My company is starting to get deep into large-format printing. After scouring the internet, I have yet to find a straightforward answer to this question: How does one circumvent the page size limit of 200 inches x 200 inches for PDFs? Although it is possible to scale up PDFs upon output on our in-house equipment, some third-party service providers require artwork to be uploaded at 100% of the desired output size. Some sources indicate that there is a way to expand the maximum page size to "millions" of inches by changing the "UserUnit" value in the PDF. Have any of you successfully done so, and if so, how did you do it?

Re: Oversize PDFs

Reply #1
Good question, anxiously awaiting some insight on this one...

Re: Oversize PDFs

Reply #2
I can't comment on how well changing the UserUnit value works unfortunately, but I can confirm that we set up jobs using the scale up method to get around the size limit. To be fair we are doing all our large format printing in-house for everything, but we do work things as diverse as banners, stand up displays and whole room installations.

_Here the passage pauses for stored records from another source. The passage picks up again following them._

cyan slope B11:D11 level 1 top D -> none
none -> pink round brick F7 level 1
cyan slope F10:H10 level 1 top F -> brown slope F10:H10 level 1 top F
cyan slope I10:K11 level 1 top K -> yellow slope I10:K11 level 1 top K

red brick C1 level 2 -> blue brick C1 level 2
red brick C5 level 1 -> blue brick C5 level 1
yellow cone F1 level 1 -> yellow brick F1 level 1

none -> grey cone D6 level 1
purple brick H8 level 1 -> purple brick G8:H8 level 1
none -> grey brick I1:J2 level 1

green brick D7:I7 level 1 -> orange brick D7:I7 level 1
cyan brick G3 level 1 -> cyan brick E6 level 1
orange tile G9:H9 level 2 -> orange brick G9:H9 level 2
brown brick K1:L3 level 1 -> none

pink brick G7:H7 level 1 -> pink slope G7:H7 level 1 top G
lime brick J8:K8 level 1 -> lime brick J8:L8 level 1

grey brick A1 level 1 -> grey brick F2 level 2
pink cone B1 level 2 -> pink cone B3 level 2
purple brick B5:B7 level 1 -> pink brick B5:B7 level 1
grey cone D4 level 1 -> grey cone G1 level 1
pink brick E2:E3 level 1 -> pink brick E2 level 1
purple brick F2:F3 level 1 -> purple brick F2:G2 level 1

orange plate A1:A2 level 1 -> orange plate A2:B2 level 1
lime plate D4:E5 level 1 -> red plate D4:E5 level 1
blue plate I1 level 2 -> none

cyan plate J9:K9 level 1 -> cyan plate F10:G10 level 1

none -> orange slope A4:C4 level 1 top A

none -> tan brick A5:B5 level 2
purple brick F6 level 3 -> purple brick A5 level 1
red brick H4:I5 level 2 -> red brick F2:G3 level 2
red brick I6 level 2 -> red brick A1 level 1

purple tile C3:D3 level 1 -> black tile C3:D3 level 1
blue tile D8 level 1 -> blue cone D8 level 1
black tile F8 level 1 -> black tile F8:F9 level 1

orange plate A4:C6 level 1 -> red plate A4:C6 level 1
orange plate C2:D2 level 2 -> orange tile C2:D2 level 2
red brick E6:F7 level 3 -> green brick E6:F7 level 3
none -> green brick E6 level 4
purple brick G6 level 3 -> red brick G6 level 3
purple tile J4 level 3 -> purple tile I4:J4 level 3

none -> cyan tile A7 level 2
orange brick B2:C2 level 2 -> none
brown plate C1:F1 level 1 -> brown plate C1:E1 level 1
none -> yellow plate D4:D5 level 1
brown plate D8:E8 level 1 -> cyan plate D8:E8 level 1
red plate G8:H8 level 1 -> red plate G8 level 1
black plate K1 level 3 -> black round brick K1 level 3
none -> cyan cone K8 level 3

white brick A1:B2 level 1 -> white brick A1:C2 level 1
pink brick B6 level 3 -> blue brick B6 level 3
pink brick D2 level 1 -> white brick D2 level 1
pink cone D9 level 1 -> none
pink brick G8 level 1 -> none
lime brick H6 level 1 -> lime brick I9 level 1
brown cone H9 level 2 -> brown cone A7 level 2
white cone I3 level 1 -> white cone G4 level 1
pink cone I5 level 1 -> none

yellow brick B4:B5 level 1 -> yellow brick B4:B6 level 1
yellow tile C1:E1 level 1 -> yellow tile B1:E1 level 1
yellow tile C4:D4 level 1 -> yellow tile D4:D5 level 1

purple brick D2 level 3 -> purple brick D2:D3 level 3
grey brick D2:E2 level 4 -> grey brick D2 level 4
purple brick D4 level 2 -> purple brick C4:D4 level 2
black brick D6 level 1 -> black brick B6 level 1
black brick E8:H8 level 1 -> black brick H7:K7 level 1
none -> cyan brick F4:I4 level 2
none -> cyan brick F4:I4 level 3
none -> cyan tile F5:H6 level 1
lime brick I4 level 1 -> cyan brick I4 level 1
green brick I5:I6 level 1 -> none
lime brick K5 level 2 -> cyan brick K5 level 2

In the case of the third-party services asking for artwork actual size, I'd check with them to see how they suggest you get around the size limitation. After all it's their requirement and they must have dealt with it in the past.

Re: Oversize PDFs

Reply #3
 :drunk3: :git off mah lawn: generally artwork is done to a scale value - i.e. say 25% of final size of 50% or whatever. Depending on the project and file sizes yeah jobs can arrive full size Most RIPS for wide format can blow up files to huge sizes (think building wraps) and on the whole make a good job of it. since ya don't really design in "pdf" the most important thing is that the artwork is to scale

since i dint trust designers (shocking news) i prefer to drop artwork into illustrator and check the scaling and tiling and export out again
Leave me here in my - stark raving sick sad little world

Re: Oversize PDFs

Reply #4
Thanks for confirming what I suspected was true all along. Scaling the source file is not an option.

Re: Oversize PDFs

Reply #5
I know this won't help much because I don't know what our vendors are doing on the backend - but we ship files off to printers for full size billboards and it always exceeds the limitations. Therefore our vendor gives us templates based on scale like Beer mentioned, and then they make their magic happen. A lot of times, 1 foot = 1 inch but not always.
People will notice the change in your attitude towards them, but won't notice their behavior that made you change.  -Bob Marley

 

Re: Oversize PDFs

Reply #6
Your reply is helpful Ninja. If I ever crack the secret of oversized PDFs I'll be sure and share it here. I guess the real mystery is why, in the age of giant output devices, Adobe hasn't added support for documents much larger than 200 inches in any of its software products, even though the PDF 1.6 standard, released way back in 2005, allegedly allows for impossibly large page sizes.

Re: Oversize PDFs

Reply #7
You can also look at it as a 1 to 1, not in inches but for example in centimeters or noogies or whatever. 200 x 200. Or whatever size. The proportions should remain the same, but again, the output provider will need to enlarge the image to fit.